The prevention ecosystem
Beyond Single-Exercise Reductionism
Cirque du Soleil artist perspectives reveal prevention complexity: “It’s not about one exercise… if you are healthy, if you eat healthy, your body will be healthy, it’s mindset… an exercise will not change your life, it’s a lot of stuff.” Qualitative research identified multiple interacting factors: physical load, mental load, social load, sleep, nutrition, psychological well-being—all influenced by numerous stakeholders including coaches, performance staff, medical teams, management, and family.
This ecosystem perspective explains why isolated interventions demonstrate limited effectiveness—injury prevention requires systemic approaches addressing multiple determinants and coordinating multiple stakeholders.
Risk Management Versus Prevention
Snow sports athletes rejected the concept of “injury prevention” entirely, reframing their approach as “risk management”—a continuous mental negotiation between performance ambition and safety concerns, metaphorically described as an “angel and devil” debate. This reconceptualization acknowledges that certain athletic contexts involve inherent risk that cannot be “prevented,” only managed through informed decision-making.
Career Stage and Context Evolution
Women’s football research revealed that identical athletes require different prevention strategies across career stages. Early-career athletes training from 9:30 PM to 1:00 AM before working 8:00 AM jobs require fundamentally different approaches than professional athletes with optimal training environments. Prevention strategies must adapt to evolving contexts rather than applying static protocols.
Return-to-sport: Communication and complexity
Fragmented Decision-Making
Return-to-sport processes typically involve multiple professionals (surgeons, physiotherapists, strength coaches, sport psychologists) each focusing on discrete outcome domains—the surgeon monitors structural healing, the physiotherapist assesses functional capacity, the coach evaluates sport-specific performance. Athletes frequently serve as mediators between disconnected professionals, receiving contradictory guidance and assuming coordination responsibilities without appropriate support.
One athlete described: “I was practically in tears because I had a lot of mixed messages… Who is coordinating everything? We need to make sure that everyone knows the work of everyone.” This fragmentation creates confusion, anxiety, and suboptimal decision-making.
The Decision Not to Return
Clinical paradigms emphasize successful return-to-sport as the optimal outcome, potentially dismissing athlete decisions to retire or reduce participation. However, athletes possess legitimate reasons for not returning despite meeting clinical milestones: chronic pain concerns, psychological readiness, team dynamics, career-life balance considerations. One athlete’s decision exemplifies this complexity: “I know in my heart I don’t want to stop, but I know in my mind that it’s the best for my body. I don’t want to feel pain in my life anymore.”

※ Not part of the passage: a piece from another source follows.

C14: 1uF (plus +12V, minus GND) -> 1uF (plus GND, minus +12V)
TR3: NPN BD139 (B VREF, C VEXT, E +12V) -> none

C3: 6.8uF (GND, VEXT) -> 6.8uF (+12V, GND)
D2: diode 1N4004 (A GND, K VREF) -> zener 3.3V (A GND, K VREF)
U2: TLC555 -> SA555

Additionally, athletes nine months post-ACL reconstruction meeting all clinical criteria may face contextual barriers: media pressure, fan expectations, team performance dynamics, perceived replaceability. Clinical readiness does not ensure contextual readiness.

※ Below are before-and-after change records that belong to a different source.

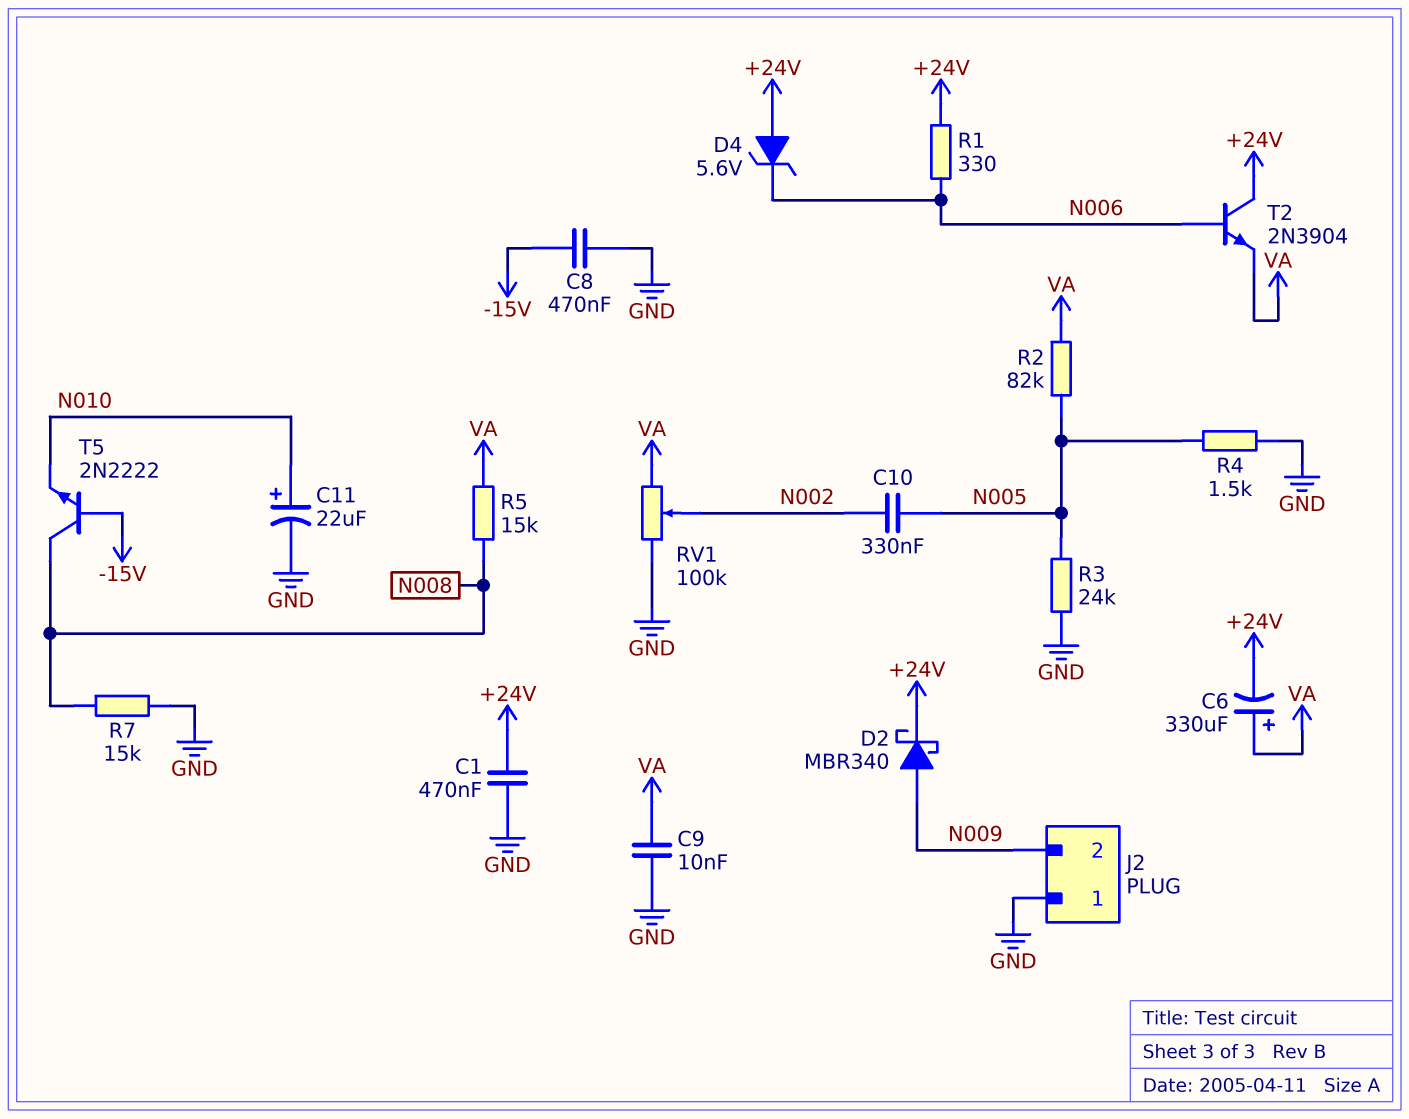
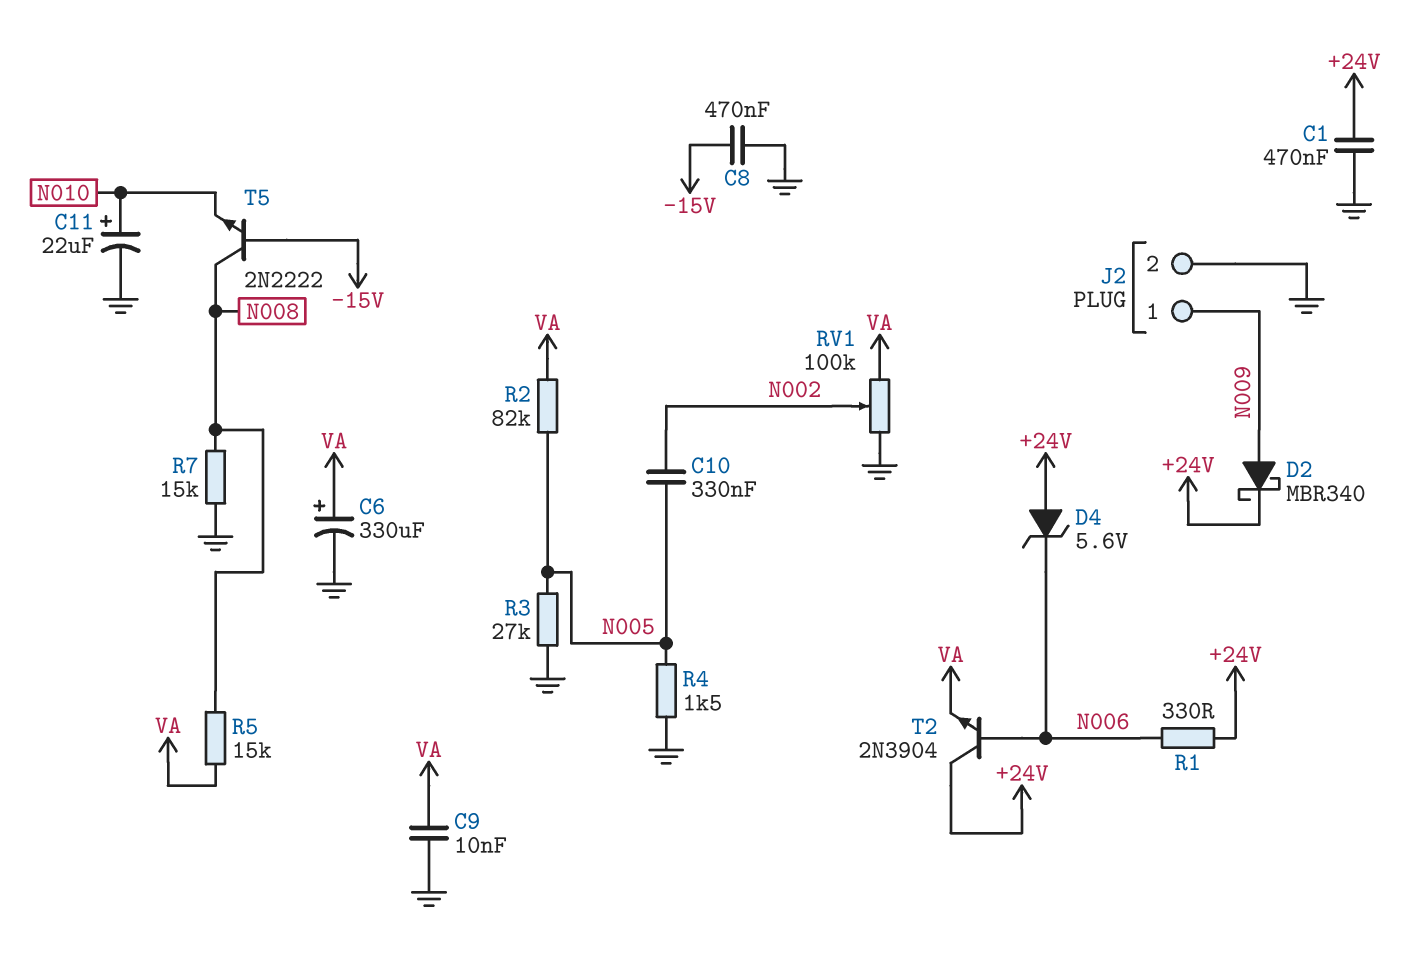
C6: 330uF (plus VA, minus +24V) -> 330uF (plus VA, minus GND)
J2 pin 1: GND -> N009
J2 pin 2: N009 -> GND
R3: 24k (GND, N005) -> 27k (GND, N005)

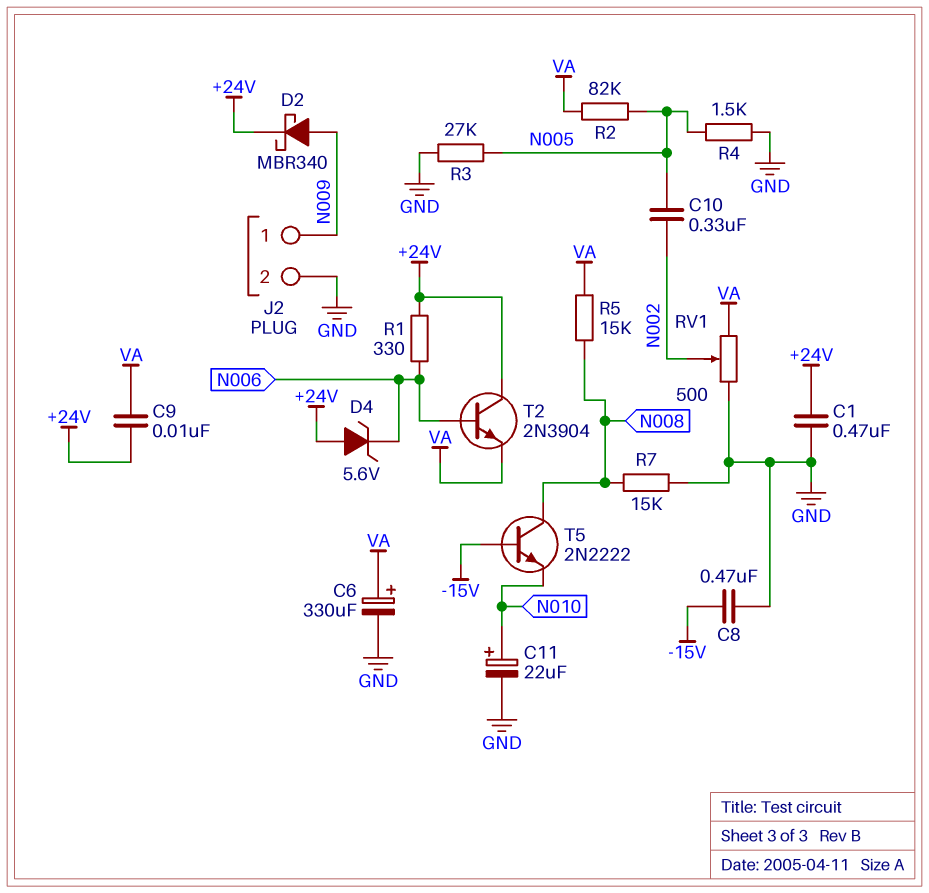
C9: 10nF (GND, VA) -> 10nF (+24V, VA)
RV1: 100k (GND, VA, wiper N002) -> 500 (GND, VA, wiper N002)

Conclusion: Decengering clinical vanity
While structure and function assessment provide valuable information, they represent incomplete frameworks for injury management. Optimal outcomes require acknowledging that «the song is not about us»—clinical expertise must serve athlete needs rather than imposing clinician-defined success criteria. This requires fundamental shifts: listening to athlete perspectives, involving athletes in decision-making, respecting athlete autonomy regarding career decisions, acknowledging implementation contexts, coordinating multidisciplinary care, and recognizing the complex ecosystems within which athletes exist. The athlete remains the real expert on their body, performance, and career—clinical expertise should support, not supplant, athlete agency.